# Duck Blind



## plhsurfer (Jun 28, 2005)

Getting close to finishing it. Just have to complete the door end and then the hard work of getting it loaded on the trailer begins.


----------



## JFolm (Apr 22, 2012)

More like mansion lol. Nice job.


----------



## txsmith1 (Feb 13, 2012)

Hilton blind! All your missing is a big screen and a stripper pole


----------



## plhsurfer (Jun 28, 2005)

Thanks for the compliments. (or I like to think the Hilton blind was a compliment. :smile

Figured if I was going to take the time, effort and $$$ to build a blind, might as well make it to last.


----------



## N2Fowl (Jan 6, 2011)

do you get breakfast in bed in this thing. Nice looking blind looks like it took alot work. Well done fine job!!


----------



## flatsmaster14 (Mar 25, 2011)

I'll test it out for you and make sure it works!


----------



## water turkey2 (Nov 30, 2009)

bigger than my first apartment


----------



## THEPISTONHEAD (May 7, 2009)

Nice!!!!!!


----------



## Mojo281 (Sep 7, 2006)

You plan on selling hot dogs or any concessions out of that thing??


----------



## fin&feather (Jun 24, 2008)

That looks good! I take it that the doors just prop up like a hood on a car? Don't see it but wanted to also ask if your considering or have planned out adding something to keep the guns upright before you get it into gods country.


----------



## Spec-Rig.006 (Nov 2, 2007)

Bury it. Add a set of stairs.


----------



## panhandle_slim (Jun 1, 2012)

Can you give us coordinates on where it ends up? You know, so we can drive by and make sure no one is hunting out of it


----------



## Mojo281 (Sep 7, 2006)

Kinda reminds me of the ones sold by Paul Sullivan (if yall ever heard of Paul's Pond)...

http://www.aerooutdoors.com/pr/DDnstructions2011v2.pdf


----------



## wing_buster87 (Sep 27, 2008)




----------



## duck commander (Sep 19, 2005)

281 and 87 y'all are cracking me up! I wasn't gonna say anything but ya...


----------



## plhsurfer (Jun 28, 2005)

fin&feather said:


> That looks good! I take it that the doors just prop up like a hood on a car? Don't see it but wanted to also ask if your considering or have planned out adding something to keep the guns upright before you get it into gods country.


The blind is going up in the woods in Leon County on family land.

Here is a pic of the door and kayak paddle holders that have been re-purposed.


----------



## Mojo281 (Sep 7, 2006)

We are just giving you a hard time plhsurfer... It will be fine in the woods!! We just laugh at the guys who build 6 ft tall blinds on the coast when surrounding cover is no more the 2.5 ft tall...
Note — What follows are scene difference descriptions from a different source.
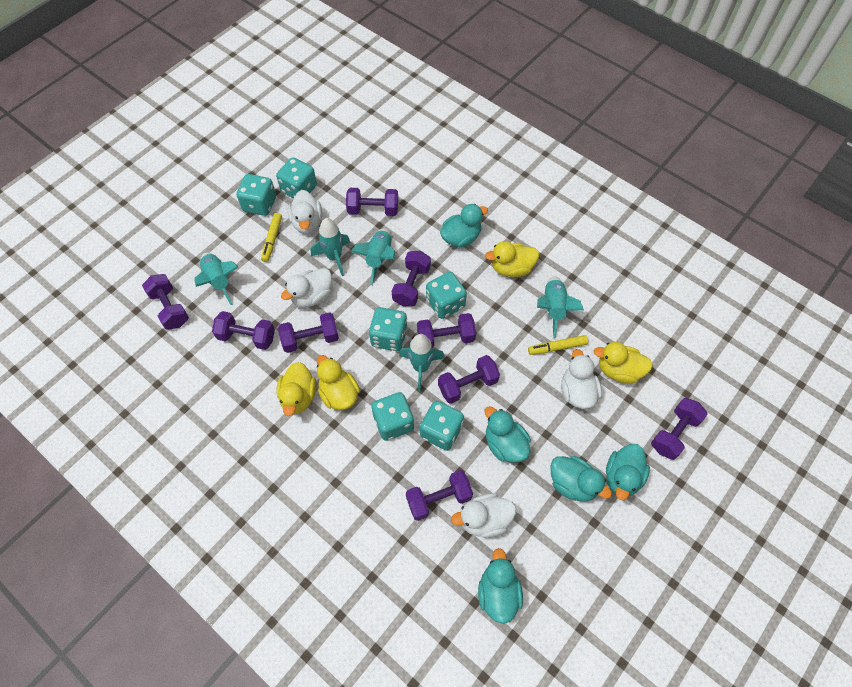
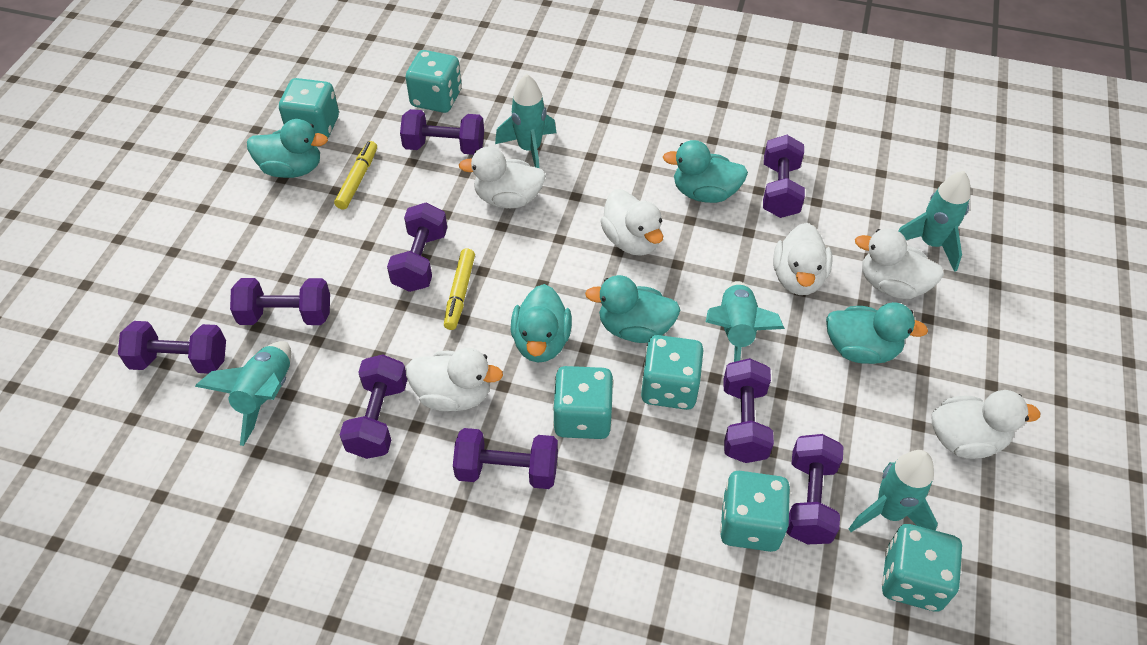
white duck: 4 -> 6
yellow duck: 4 -> 0

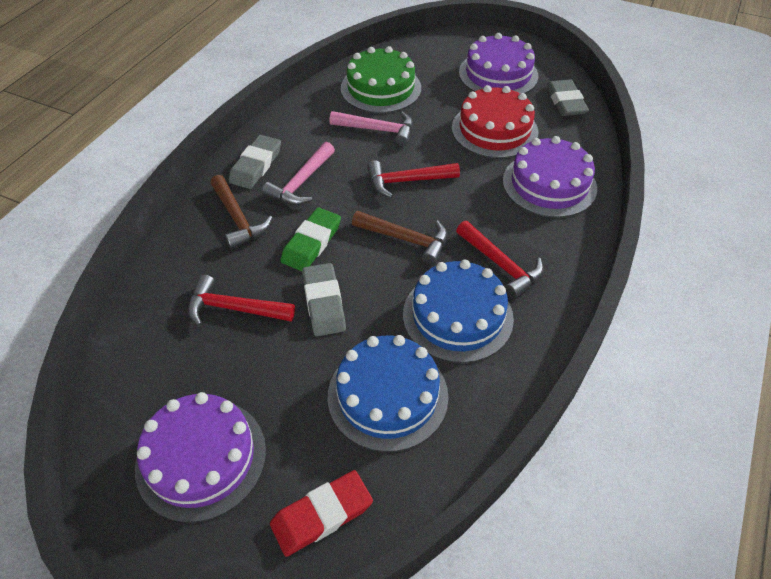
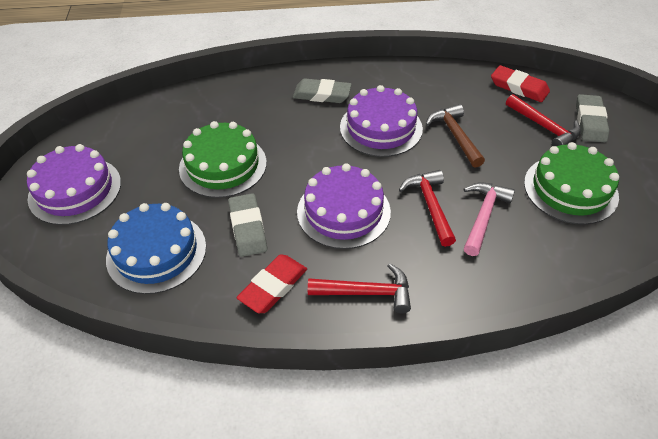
blue cake: 2 -> 1
brown hammer: 2 -> 1
green cake: 1 -> 2
green eraser: 1 -> 0
pink hammer: 2 -> 1
red cake: 1 -> 0
red eraser: 1 -> 2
Hope you get a chance to kill some ducks outta it! If for whatever reason it doesn't work out, just remeber you could always sell it to a carnival...


----------



## wing_buster87 (Sep 27, 2008)

Yeah were just jerking your chain buddy! Looks like u put a lot of time and effort into building that thing.. Looks great! Good news is is that its made entirely out of wood so if the ducks start flaring after the first day of season, you can always just cover it with diesel and burn it to the ground...


----------



## whalerguy28 (Jun 3, 2009)

I was going to ask what kind of field you are planning on putting that thing in. If it was rice stuble or marsh flats I was going to tell you to stock up on chicken from the store cause you aint gonna kill a duck out of it!!!! But tucked in some cover in the woods, that is gonna be a cadillac!!


----------



## plhsurfer (Jun 28, 2005)

Mojo281 said:


> We are just giving you a hard time plhsurfer... It will be fine in the woods!! We just laugh at the guys who build 6 ft tall blinds on the coast when surrounding cover is no more the 2.5 ft tall...
> 
> Hope you get a chance to kill some ducks outta it! If for whatever reason it doesn't work out, just remeber you could always sell it to a carnival...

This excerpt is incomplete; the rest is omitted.